The situation for Miami shopaholics is worse than ever. Even if compulsive shoppers manage to prevent a shopping spree by staying away from the mall, online coupon sites and daily deal offers can cause them to splurge on purchases that may contribute to driving them into bankruptcy.
Psychologists say that keeping impulses under control is more of a challenge today than it has been in the past because the Internet offers so many opportunities for anonymous shopping, 24 hours a day. Moreover, where brick-and-mortar shoppers can limit purchases by paying cash and leaving their credit cards at home, online shoppers can’t pay cash.
The American Psychological Association estimates that 15 million Americans are compulsive online shoppers. They spend hundreds of dollars on daily discount deals that go unredeemed. They treat themselves to items while they’re doing holiday shopping for others, and they start holiday buying earlier than shoppers who don’t have a problem.
For these individuals, shopping is an emotional problem. Compulsive shoppers keep shopping to get the emotional high that comes when they find bargains or spend cash online.
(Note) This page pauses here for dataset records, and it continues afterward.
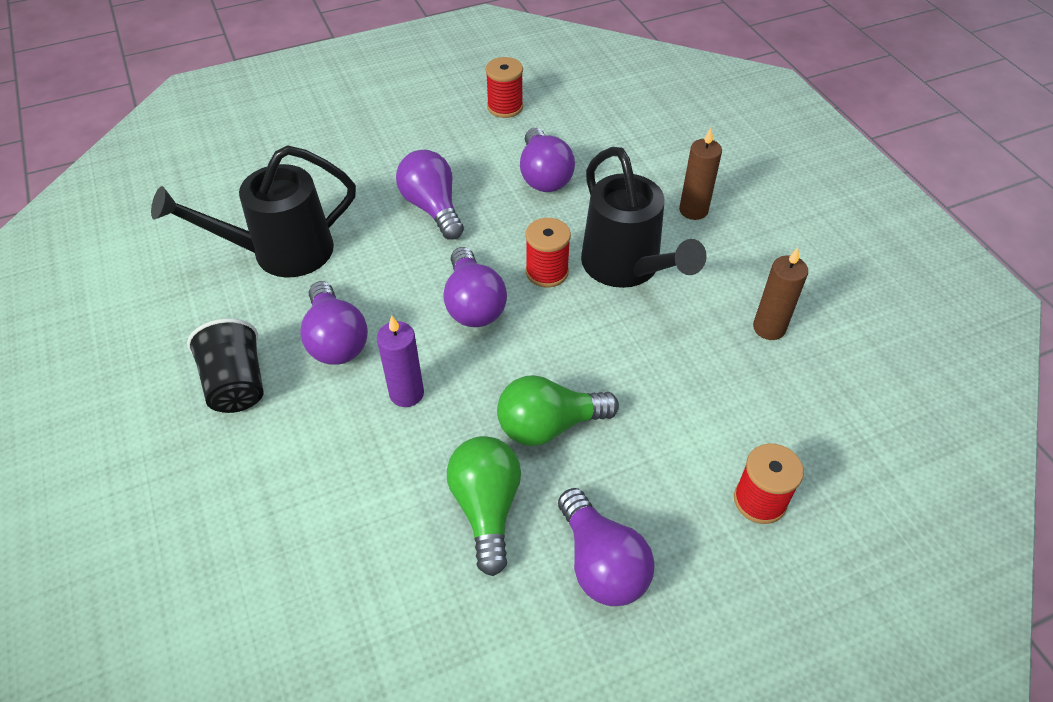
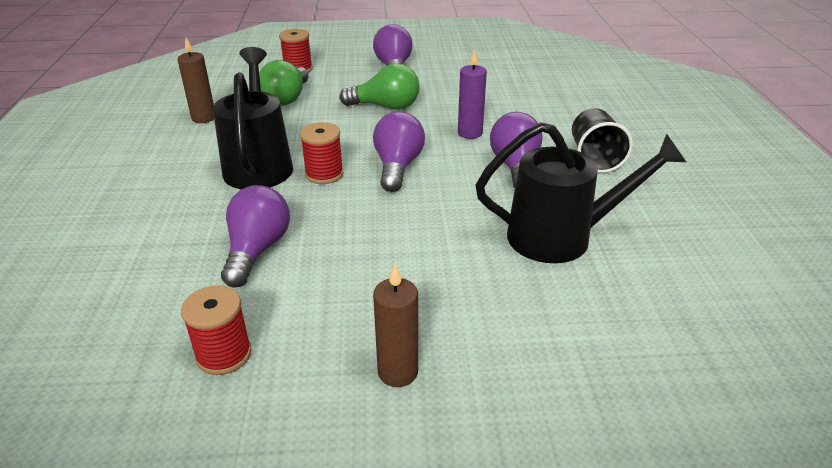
camera: 160 degrees left, 15 degrees down
(432, 208) = (393, 245): purple light bulb -> none
(486, 508) = (441, 88): green light bulb -> green light bulb (287, 98)
(693, 210) = (156, 190): brown candle -> brown candle (398, 372)

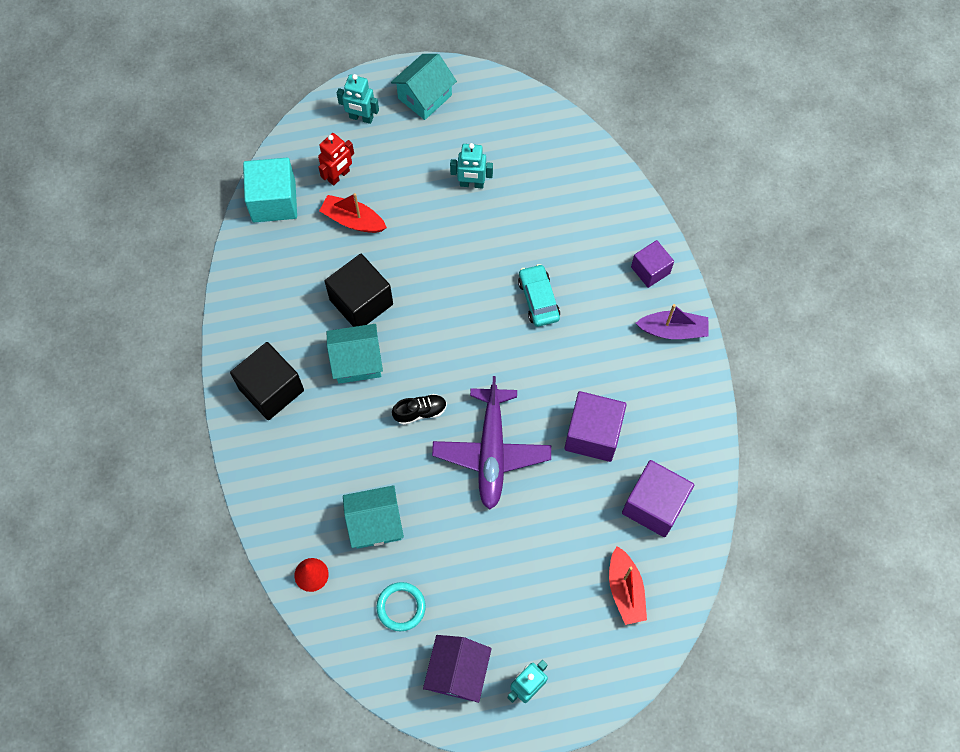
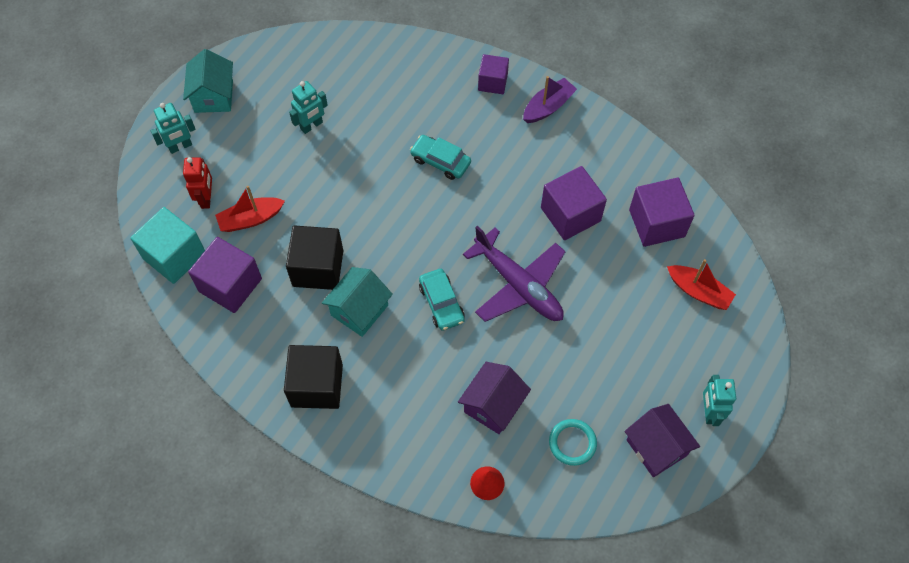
camera: 45 degrees left, 5 degrees down
(289, 258) = (230, 285): none -> purple cube
(375, 523) = (493, 405): turquoise house -> purple house
(420, 412) = (441, 303): black shoe -> turquoise car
When shopping gets out of hand, it can lead to harmful consequences such bankruptcy and divorce, especially when one spouse hides compulsive purchases from another. In one such case, a wife secretly depleted her husband’s retirement savings account. In extreme cases, victims have embezzled money from employers to pay for their shopping splurges.
The new edition of the Diagnostic and Statistical Manual of Mental Disorders, due for publication in 2013, may include compulsive buying as an impulse control disorder. Shopping addiction can often be treated with therapy and 12-step programs.